When Tim and I met, it was pretty close to “love at first sight.” Within weeks we knew that this was good, and God gave us green lights to move forward towards engagement. Within a year of our first “hello,” we were married. Oh…and then months later, we found out we were going to be parents. Unlike some, Tim and I did not have a foundation of friendship that had been built upon for years. And we had real obstacles to growing that friendship when we jumped into being parents, as well.
How were we going to carve out time for our friendship to grow before all the other roles and responsibilities started to compete for our attention?
Through our journey of becoming better friends over the last five years, I share some ideas to strengthen your friendship with your significant other whether you are starting your relationship or have been married for fifteen years.
How is your friendship with your spouse different than other friendships?
Your friendship is forever. It represents a variety of seasons in your life. For “richer or poorer, in sickness and in health;” they will witness the best days and the weakest moments of your life. Your friends may love you and your quirks, but they did not make a covenant with you and God to be united as “one” for the rest of your days. This divine friendship will demonstrate Jesus’ example of “laying your life down” for one another in ways that are unlike your other friendships.
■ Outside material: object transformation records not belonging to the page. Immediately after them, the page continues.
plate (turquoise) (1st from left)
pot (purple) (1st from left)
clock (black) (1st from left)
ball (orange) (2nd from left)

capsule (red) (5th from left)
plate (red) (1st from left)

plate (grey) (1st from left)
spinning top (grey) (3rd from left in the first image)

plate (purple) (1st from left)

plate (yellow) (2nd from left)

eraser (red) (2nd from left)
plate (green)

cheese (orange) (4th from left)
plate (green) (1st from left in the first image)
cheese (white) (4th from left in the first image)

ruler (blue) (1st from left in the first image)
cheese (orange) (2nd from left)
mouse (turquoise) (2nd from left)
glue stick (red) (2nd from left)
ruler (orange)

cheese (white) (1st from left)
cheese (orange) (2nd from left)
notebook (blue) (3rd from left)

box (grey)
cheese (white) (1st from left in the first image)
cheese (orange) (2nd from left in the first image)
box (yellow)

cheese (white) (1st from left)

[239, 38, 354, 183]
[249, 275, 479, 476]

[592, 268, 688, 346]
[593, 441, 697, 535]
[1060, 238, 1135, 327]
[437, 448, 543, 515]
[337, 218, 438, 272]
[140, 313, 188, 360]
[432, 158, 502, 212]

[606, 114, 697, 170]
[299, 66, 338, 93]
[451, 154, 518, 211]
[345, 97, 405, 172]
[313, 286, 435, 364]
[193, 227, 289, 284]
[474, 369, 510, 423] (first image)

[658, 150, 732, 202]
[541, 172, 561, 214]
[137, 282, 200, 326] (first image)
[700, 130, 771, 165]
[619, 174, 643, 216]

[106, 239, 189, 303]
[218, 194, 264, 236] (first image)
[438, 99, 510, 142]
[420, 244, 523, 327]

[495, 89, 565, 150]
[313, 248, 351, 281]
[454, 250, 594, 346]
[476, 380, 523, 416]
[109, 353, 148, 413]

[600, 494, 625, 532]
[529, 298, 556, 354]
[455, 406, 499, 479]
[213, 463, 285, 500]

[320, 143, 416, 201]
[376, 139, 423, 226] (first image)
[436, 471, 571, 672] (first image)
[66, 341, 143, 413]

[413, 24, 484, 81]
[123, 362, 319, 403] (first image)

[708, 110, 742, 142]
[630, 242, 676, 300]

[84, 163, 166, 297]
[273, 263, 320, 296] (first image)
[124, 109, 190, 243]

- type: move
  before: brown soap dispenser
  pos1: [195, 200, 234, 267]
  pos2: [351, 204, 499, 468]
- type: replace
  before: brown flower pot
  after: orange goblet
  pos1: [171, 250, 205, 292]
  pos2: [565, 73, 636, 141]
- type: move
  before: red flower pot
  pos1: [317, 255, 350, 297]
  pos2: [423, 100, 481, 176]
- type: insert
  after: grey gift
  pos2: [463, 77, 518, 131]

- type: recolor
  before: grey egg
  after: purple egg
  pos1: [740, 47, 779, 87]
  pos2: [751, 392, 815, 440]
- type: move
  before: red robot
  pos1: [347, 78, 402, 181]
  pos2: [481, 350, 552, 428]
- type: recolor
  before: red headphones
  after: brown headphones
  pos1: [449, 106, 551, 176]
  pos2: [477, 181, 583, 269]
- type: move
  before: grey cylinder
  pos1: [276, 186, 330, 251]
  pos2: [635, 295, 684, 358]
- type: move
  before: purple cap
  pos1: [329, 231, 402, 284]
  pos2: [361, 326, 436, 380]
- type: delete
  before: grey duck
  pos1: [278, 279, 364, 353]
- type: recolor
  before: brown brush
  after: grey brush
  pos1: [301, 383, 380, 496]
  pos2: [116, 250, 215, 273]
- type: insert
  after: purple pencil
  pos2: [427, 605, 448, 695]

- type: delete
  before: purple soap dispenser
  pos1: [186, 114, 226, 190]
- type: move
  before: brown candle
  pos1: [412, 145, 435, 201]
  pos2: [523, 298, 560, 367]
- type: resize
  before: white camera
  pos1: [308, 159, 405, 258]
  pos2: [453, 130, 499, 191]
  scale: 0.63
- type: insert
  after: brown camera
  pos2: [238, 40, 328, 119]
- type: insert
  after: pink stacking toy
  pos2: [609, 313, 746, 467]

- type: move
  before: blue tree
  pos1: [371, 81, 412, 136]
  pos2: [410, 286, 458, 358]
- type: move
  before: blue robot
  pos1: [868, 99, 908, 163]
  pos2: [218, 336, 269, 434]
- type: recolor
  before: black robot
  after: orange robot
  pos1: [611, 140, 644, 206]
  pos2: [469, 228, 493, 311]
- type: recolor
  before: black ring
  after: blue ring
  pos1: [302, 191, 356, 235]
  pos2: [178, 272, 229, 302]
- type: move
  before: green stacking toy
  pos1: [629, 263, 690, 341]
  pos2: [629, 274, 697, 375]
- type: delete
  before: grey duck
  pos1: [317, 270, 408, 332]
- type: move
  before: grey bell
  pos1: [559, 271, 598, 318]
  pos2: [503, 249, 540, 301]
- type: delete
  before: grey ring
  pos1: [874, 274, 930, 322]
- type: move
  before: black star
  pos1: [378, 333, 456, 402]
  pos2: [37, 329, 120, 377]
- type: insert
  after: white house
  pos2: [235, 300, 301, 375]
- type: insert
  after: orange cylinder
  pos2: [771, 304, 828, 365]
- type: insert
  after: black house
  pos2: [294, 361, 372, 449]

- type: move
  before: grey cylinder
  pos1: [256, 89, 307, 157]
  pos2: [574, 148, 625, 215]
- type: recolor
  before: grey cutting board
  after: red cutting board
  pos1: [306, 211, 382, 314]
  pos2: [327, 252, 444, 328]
Why do we build friendships with our spouse?
A romantic relationship with your spouse is special, holy. Yet, the physical aspect of your relationship is not enough to sustain a healthy marriage. Your marriage is a partnership, a ministry, a safe haven. So, there needs to be equal time devoted to growing all the different aspects of your relationship.
What lacks in your friendship with your spouse?
It’s important to assess where you may have become lazy in your friendship. You see or talk to this person every day, so it is easy to forget about pursuing them as friends. I know for Tim and me it is always a challenge to pursue quality conversation over surface-level hellos. Maintaining a relationship that is less about you and more about another person is challenging but also full of joy when we experience a meaningful connection. Talk about it together and make a plan to work on specific areas of growth.
Sustainable friendship habits with your spouse:
Say Thank You
Who would have thought that we would ever stop being grateful for our BFF to the F-teenth power? When I verbally say thank you, gratitude grows in my heart and pushes out the bitterness we experience in our marriage. It never gets easier so don’t forget to say thank you.
Put the phones away
Leave them behind. They are just a third “person” snuggling their way in-between your ability to grow as friends. Sometimes, Tim and I leave our phones in the glovebox of the car when we go on a dinner date—eliminating all temptation. Don’t be afraid to hold one another accountable to screen time.
Take Turns Choosing Your Activity
It’s okay that Tim doesn’t love everything I love. On Saturdays, I want to get up early and start the to-do list, go on a hike and then read books in a coffee shop afterwards. Tim would prefer to have a relaxed brunch followed by a nap. Sometimes, I slide my to-do list back into my dresser and let Tim sleep a little longer because I know he feels loved when he gets to cuddle with me and Hunter in bed. And other days, he gets dressed, grabs the hiking backpack and lets me listen to country music on the drive to a new hike. It’s important for us to do what the other person likes without complaining.
Give each other space to develop and come back healthier
When we develop ourselves as individuals, we come back healthier and ready to engage as a couple. Make time to go on a weekend retreat with your church or take a nice long coffee date with a good friend. When you jump back into your regular routine, you are refreshed, filled up and ready to pour more into your relationship.
Pray and Read Your Bible Together
Do it as often as you can.
Date Ideas to become better friends with your spouse
Goal setting
Each year we sit down and talk about individual, marriage and family goals together. This is something we will work through on a weekend and creates a meaningful connection as we support the growth in one another. We help one another process individual goals, as well as, find a shared vision for the growth of our family.
Here is our favorite tool to use: Cultivate What Matter’s Goal Guide for Couples and Parents
Service project
Serving together brings us closer together. Seeing Tim serve others with his God-given gifts is SEXY! That’s right! Seeing Tim serve outside our home reminds me of all the things that make him, Tim. It reminds me that he is a unique individual outside of being a husband or dad. Finding ways to serve in your local community is a beautiful way to see the other person “doing their thing” outside of your home.
Double Date
Seems like a strange one but, double dates can be a great time to learn from other couples. We really enjoy asking other couples how they are finding time to grow together to learn from marriages we see that are healthy and thriving.
If we never talk about our expectations or areas of need in our friendship with our spouse, then how will we ever create a game plan to move forward together? Take some time to be honest with each other on the level of depth in your friendship and pinpoint some areas of growth to connect and create meaning in your relationship.